The case of the day is Handshoe v. Perret (S.D. Miss. 2017). The case is related to Trout Point Lodge Ltd. v. Handshoe, 729 F.3d 481 (5th Cir. 2013), the first appellate decision on the SPEECH Act. We haven’t seen the Act in a while, so just as a reminder, the purpose of the Act is to curb “libel tourism” by providing that US courts cannot recognize foreign defamation judgment if the foreign law does not provide the same protections for free speech as a US court would.
In the Fifth Circuit case, the court held that a Canadian defamation judgment against Handshoe could not be recognized. The new case involves a subsequent Nova Scotia defamation judgment, Trout Point Lodge, Ltd. v. Handshoe, 2014 NSSC 62, in which Perret, the defendant in the new case, was a plaintiff. Handshoe sought a declaration that the new Canadian judgment would not be enforceable in the United States. But the court dismissed the action without much analysis on the grounds that Handshoe “has not shown that any Defendant has sought to enforce this judgment in the United States.”

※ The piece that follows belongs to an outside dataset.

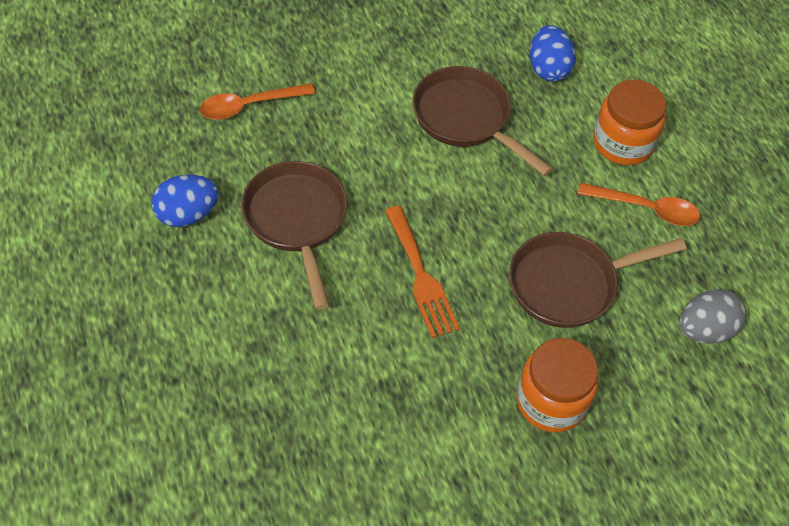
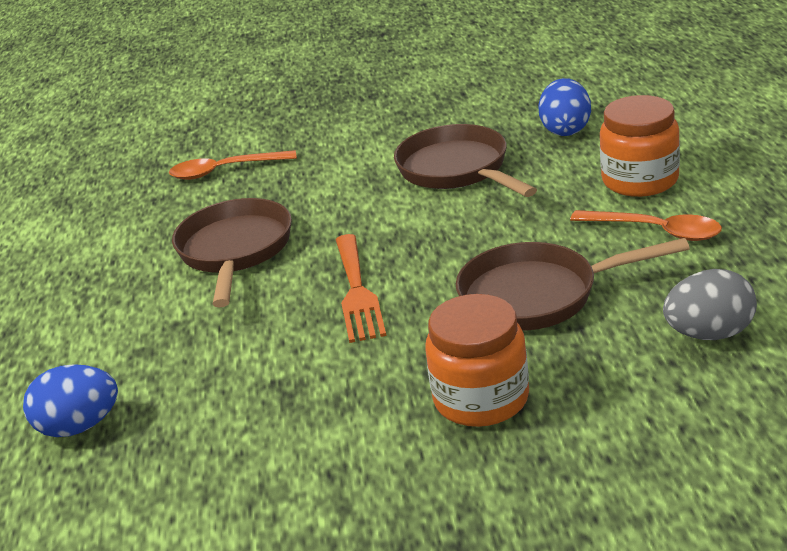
camera: 20 degrees right, 25 degrees down
(187, 214) = (121, 250): blue egg -> blue egg (79, 427)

This may be right, but I think it would have been good to consider the section of the SPEECH Act on declaratory judgment actions, 28 U.S.C. § 4104, which provides:
Any United States person against whom a foreign judgment is entered on the basis of the content of any writing, utterance, or other speech by that person that has been published, may bring an action in district court, under section 2201(a), for a declaration that the foreign judgment is repugnant to the Constitution or laws of the United States.
Now, maybe in the absence of a real dispute it would be unconstitutional for a federal court to reach the question, because the dispute is not ripe in the constitutional sense. But Congress’s intent seems to have been to allow declaratory judgment actions in any foreign defamation case, so the court should at least have engaged seriously with the constitutional issues. As it is, the decision does not even mention § 4104.